The trappings are often unattainable. I don’t always have the money or space or energy or time or talent to do many of the trappings of good parenting. I’m tired, and I’m tethered to a newborn’s needs and distracted by a toddler’s. That’s our life right now, and it feels limiting and limited when I compare it to other phases in parenting or other parenting lifestyles made possible by things I don’t have right now (mainly sleep).

But toddlers and newborns aren’t comparing, and they have nothing to compare things to. They don’t know what other parents are doing. They’re not aware of what they could be doing or having. They are perfectly content with the lives in front of them as long as those lives meet their needs. And the main thing they need from me is not to revamp our entire lifestyle or rush out of the current, not-always-awesome parenting stage I’m in, but to join them in that life. To meet them there. To see opportunities of connection in every moment, not just the planned, Pinterest-y ones.

Kids are brilliant and resilient. They can make do with a lack of resources. They engage with what’s in front of them. They can come up with games and worlds and ideas out of almost nothing. They enjoy repetition as much as novelty. They have no reference to interpret our parenting “fails” as anything else but their normal, beloved family life.

But the one thing they can’t make do without is me. They don’t need anything more or different from me; they just need me present and confident in what I currently have to offer — even if it doesn’t seem like much to me. They fill up on what I’m giving and have no idea about what I can’t give.

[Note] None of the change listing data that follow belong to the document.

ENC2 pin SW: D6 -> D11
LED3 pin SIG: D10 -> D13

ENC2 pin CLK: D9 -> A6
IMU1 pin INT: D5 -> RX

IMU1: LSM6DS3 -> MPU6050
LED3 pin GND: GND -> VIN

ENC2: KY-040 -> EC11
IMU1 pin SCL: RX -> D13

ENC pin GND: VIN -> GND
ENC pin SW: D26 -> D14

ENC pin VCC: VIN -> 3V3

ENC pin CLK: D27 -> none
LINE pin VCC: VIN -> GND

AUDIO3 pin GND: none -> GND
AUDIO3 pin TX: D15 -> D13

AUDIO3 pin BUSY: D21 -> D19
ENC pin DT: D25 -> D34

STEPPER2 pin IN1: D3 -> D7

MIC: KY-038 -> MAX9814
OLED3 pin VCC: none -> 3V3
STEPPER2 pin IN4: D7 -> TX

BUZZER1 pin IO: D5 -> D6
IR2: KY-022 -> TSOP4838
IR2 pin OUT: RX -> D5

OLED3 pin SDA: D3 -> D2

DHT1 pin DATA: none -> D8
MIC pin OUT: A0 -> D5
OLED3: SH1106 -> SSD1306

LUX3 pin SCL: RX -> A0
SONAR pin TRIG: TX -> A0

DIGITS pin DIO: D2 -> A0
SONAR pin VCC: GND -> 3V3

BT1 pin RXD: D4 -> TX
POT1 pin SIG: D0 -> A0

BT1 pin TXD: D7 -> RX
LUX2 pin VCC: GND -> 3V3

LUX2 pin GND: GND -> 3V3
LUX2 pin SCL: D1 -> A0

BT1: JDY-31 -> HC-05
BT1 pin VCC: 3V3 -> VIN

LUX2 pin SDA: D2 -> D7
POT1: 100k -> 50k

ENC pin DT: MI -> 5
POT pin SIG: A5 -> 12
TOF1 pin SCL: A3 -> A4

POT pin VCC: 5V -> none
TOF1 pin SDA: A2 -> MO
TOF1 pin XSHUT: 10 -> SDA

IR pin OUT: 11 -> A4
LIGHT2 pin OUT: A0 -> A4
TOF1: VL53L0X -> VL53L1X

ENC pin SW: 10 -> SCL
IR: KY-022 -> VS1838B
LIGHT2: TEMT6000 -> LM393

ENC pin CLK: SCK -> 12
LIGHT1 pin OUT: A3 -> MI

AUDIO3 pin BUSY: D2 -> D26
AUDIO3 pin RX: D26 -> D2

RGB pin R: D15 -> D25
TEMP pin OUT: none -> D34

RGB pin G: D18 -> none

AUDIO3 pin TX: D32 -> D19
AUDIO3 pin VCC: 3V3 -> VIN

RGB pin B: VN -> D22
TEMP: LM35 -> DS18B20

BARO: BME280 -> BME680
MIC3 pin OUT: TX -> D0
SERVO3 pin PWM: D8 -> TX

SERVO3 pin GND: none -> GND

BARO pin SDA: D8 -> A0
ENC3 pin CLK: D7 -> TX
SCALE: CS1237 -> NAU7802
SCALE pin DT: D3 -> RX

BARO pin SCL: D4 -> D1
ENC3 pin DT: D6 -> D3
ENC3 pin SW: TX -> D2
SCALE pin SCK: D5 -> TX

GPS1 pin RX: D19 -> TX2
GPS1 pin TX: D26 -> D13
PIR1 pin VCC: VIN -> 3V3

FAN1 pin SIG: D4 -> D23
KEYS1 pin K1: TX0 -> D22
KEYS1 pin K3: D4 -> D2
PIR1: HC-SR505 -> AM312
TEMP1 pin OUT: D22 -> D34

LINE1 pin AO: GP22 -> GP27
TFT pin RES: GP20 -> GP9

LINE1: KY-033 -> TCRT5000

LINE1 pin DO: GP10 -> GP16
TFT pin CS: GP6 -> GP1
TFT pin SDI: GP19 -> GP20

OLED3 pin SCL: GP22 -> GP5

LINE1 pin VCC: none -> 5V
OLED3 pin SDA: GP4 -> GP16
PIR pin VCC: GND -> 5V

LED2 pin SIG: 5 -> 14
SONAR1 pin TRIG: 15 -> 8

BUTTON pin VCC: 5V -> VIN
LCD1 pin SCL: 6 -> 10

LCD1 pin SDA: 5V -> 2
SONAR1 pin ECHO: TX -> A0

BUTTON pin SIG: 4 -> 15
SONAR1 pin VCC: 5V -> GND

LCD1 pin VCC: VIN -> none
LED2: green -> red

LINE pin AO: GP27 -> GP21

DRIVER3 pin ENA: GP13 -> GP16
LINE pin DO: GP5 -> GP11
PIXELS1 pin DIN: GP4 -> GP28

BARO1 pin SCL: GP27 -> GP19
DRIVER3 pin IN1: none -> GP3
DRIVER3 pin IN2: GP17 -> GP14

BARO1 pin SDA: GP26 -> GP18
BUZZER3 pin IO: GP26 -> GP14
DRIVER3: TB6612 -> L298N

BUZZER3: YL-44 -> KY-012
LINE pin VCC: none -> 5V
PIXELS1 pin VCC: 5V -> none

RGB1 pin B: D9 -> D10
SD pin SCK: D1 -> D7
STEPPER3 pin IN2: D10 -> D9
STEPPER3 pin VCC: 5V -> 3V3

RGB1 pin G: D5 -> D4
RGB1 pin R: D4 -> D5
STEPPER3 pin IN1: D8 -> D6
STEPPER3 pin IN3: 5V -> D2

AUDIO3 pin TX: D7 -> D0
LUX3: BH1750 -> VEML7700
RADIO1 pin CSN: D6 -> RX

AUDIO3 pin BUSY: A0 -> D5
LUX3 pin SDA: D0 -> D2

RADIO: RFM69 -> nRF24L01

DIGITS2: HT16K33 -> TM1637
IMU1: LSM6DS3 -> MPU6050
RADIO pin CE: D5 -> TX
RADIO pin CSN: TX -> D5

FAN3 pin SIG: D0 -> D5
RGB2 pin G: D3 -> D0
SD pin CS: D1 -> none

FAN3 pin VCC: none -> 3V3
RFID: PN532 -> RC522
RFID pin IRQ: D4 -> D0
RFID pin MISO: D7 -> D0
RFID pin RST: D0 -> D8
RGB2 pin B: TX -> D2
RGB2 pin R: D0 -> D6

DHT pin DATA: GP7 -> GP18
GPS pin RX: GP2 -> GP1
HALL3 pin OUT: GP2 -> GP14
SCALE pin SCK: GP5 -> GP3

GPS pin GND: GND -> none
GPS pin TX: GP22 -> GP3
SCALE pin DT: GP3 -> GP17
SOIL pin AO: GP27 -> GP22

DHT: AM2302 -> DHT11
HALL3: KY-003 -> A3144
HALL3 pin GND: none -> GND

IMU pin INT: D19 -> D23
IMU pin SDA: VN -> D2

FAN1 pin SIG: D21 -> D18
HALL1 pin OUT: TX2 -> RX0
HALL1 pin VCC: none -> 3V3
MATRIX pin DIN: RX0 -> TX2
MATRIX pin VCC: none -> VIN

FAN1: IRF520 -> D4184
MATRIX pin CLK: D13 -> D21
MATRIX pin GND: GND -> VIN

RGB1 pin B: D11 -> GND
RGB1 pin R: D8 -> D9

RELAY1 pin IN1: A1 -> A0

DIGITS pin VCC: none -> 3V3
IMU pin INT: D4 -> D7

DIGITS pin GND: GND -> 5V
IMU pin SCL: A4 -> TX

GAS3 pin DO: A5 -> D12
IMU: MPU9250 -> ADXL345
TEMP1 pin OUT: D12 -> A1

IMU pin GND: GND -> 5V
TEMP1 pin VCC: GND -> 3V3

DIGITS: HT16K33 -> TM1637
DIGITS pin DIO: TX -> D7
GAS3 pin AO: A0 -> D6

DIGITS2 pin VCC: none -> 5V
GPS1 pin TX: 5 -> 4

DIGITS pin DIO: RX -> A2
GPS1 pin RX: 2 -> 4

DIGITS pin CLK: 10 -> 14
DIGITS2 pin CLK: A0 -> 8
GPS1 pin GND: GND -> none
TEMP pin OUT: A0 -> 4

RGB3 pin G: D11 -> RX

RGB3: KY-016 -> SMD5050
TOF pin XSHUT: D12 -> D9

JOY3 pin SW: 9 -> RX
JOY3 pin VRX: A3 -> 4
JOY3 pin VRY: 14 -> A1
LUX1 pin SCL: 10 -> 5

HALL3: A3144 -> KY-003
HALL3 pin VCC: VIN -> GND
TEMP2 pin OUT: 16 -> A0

So I might not be able to give a ton of undivided attention to my newborn, but if I’m changing a diaper, I’m there, talking through it, counting snaps and wiggling toes, naming body parts, making eye contact, kissing bellies. And if there are screams, I’m there too, going slow but forward, empathizing.

I might not be able to muster up anything more for breakfast but cereal again, but if I’m serving cereal, I’m there, making small talk, noting the school bus out the window, or sitting in companionable silence, present and available.

We might be having a rough day where everyone is cranky and the day just won’t end, but if I’m dealing with cranky kids, I’m there with what little my frazzled self can offer — a deep breath, a hug, a kind word, or maybe just the restraint to not shame them for fussing and an apology for if I do.

It might be subzero temps outside with a tight budget that doesn’t allow for many trips to the kids’ museum, but if we’re stuck inside, I’m there with whatever we can do and are doing indoors.

I might be tired and needing to nap more than I would want to as an attentive parent, but when I’m napping, I’m there napping, and when I’m giving my children attention, I’m there giving them my attention.

Not all parenting stages are enjoyable. Not every aspect of our current lifestyle is ideal. There is always more and more and more to do or be or have, so much so that it would take hundreds of lives to fit it all in. But this is the stage, the lifestyle, the one life I have. So I’m going to be there for it, whatever it is. I’m not always going to love every second of it. I’m not going to stop bettering myself where I want and need to. But I’m not going to let a perceived scarcity crowd out what I do have to give.

I don’t need to do anything differently. I don’t need to give more. I just need to pay attention to what I am doing — to be there, to observe how it matters, to see things how my children see them, not as I am afraid they are seeing them.

When I fill in that “scarcity” with my presence and intention, it’s enough.